[reportlab-users] Re:Larget tables- exponentially increasing run times

Henning von Bargen reportlab-users@reportlab.com
Wed, 19 May 2004 16:28:05 +0200

I used the python profiler to analyze what's causing the exponential run
I ran the profiler for tables with 100, 200, 300 and 400 rows.
To my surprise I found the function CellStyle1.__init__ to be called
in a quadratically increasing fashion.

As Robin pointed out, during the splitting new tables
with a cumulated row length of about N*p are created.
The problem is that pn~N => p~N/n,
thus the algorithm creates tables with about N*N / n = O(Nē)
What causes trouble now is that during Table.__init__,
individual instances of CellStyle are created (one for each cell).
That's why we have the quadratically increasing number of calls to
CellStyle1.__init__ .

Looking at the code, I found that for the Table.__init__ calls from inside
the whole bunch of CellStyles is superflous, because the _cellStyles
will be overwritten a few lines later.

Now I modified the code so that the cellStyles can be supplied to
as an optional argument. The nested loops are only used if we didn't supply
the argument.
The new code in splitRows supplies the argument, which lead to a
dramatically better performance for large tables.
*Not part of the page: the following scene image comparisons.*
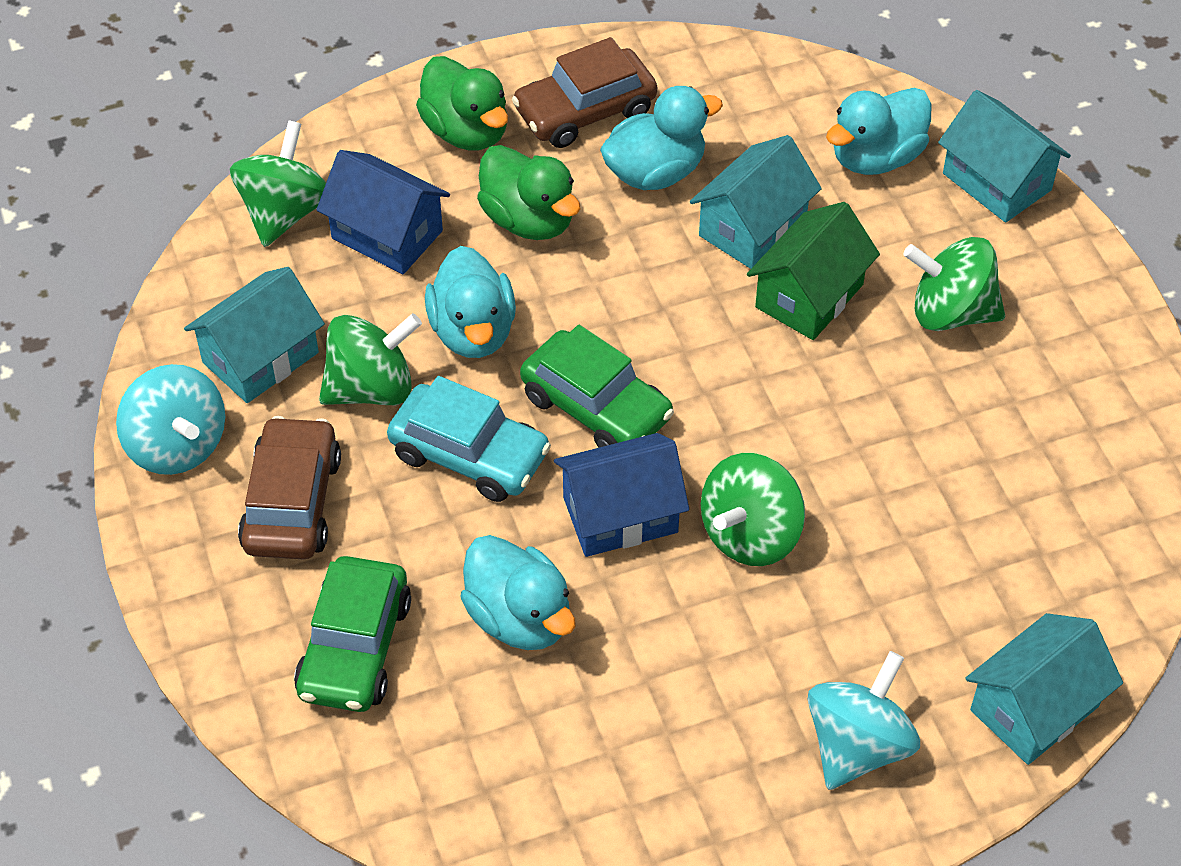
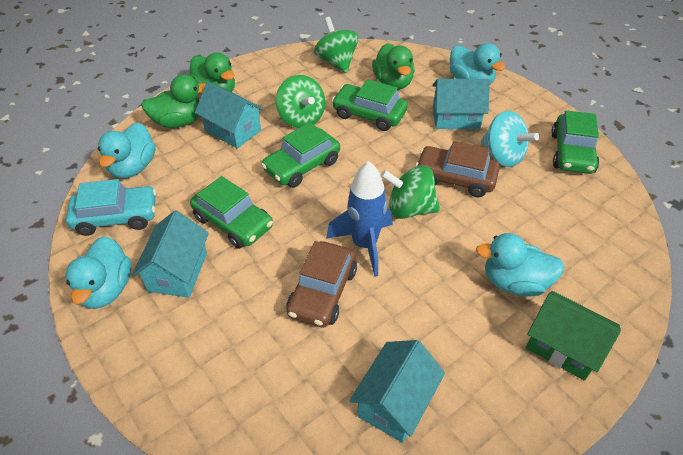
blue house: 2 -> 0
blue rocket: 0 -> 1
green car: 2 -> 4
green duck: 2 -> 3
green spinning top: 4 -> 3
turquoise spinning top: 2 -> 1

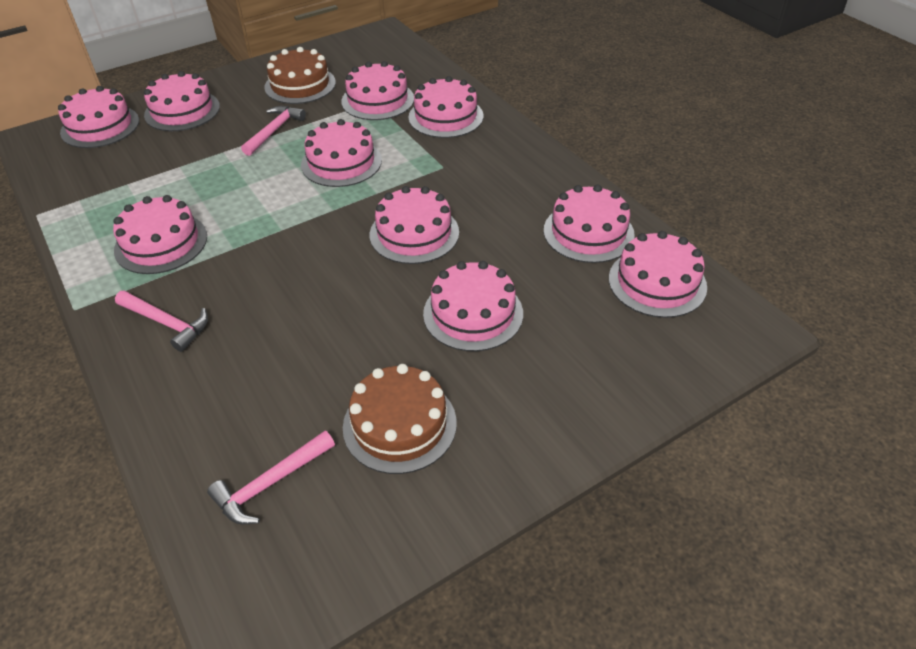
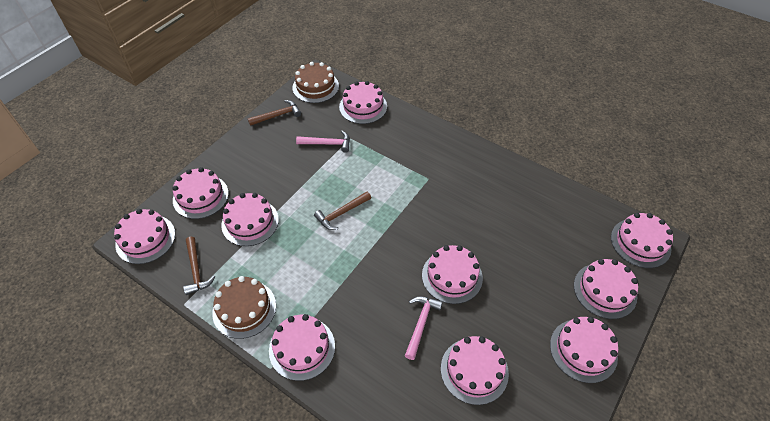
brown hammer: 0 -> 3
pink hammer: 3 -> 2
Here are the changes I made (sorry, no diff, I just compared using TextPad
on MS Windows):
Vergleichen von (<)C:\reportlab\hvb-1.19\reportlab\platypus\tables.py.orig
(61803 Byte)
 mit (>)C:\reportlab\hvb-1.19\reportlab\platypus\tables.py (61869 Byte)

<                 repeatRows=0, repeatCols=0, splitByRow=1,
>                 repeatRows=0, repeatCols=0, splitByRow=1,
<         for i in range(nrows):
<             cellcols = []
<             for j in range(ncols):
<                 cellcols.append(CellStyle(`(i,j)`))
<             cellrows.append(cellcols)
<         self._cellStyles = cellrows
>         if cellStyles is None:
>             cellrows = []
>             for i in range(nrows):
>                 cellcols = []
>                 for j in range(ncols):
>                     cellcols.append(CellStyle(`(i,j)`))
>                 cellrows.append(cellcols)
>             self._cellStyles = cellrows
>         else:
>             self._cellStyles = cellStyles
<                 splitByRow=splitByRow)
<         #copy the styles and commands
<         R0._cellStyles = self._cellStyles[:n]
>                 splitByRow=splitByRow, cellStyles=self._cellStyles[:n])
<                     splitByRow=splitByRow)
<             R1._cellStyles =
>                     splitByRow=splitByRow,
<                     splitByRow=splitByRow)
<             R1._cellStyles = self._cellStyles[n:]
>                     splitByRow=splitByRow,

I didn't test all features like mutliBuild etc.,
but I did test using a table with repeatRows and a different style for the
first line,
which worked as expected.

Here is a comparison of the run times on my machine
(Pentium 4 2GHz, 512MB Ram, WinXP Home, Python 2.3, RLTK 1.19).
I called tables.py (my modified version) and the original version
for values of 2000, 4000, and 6000 rows in the LongTable test.
I measured the results roughly by watching the Windows Task Manager

The values are CPU time [seconds] / Memory Consumption[MB]
Rows | original | modified
2000 | 12/21   | 8/21
4000 | 35/34   | 18/35
6000 | 72/45   | 28/45

While the memory conumption seems to be nearly identical,
the run time is more or less linear with the new version,
but quadratic with the original version.

If someone has complex tables (several pages long), please test it.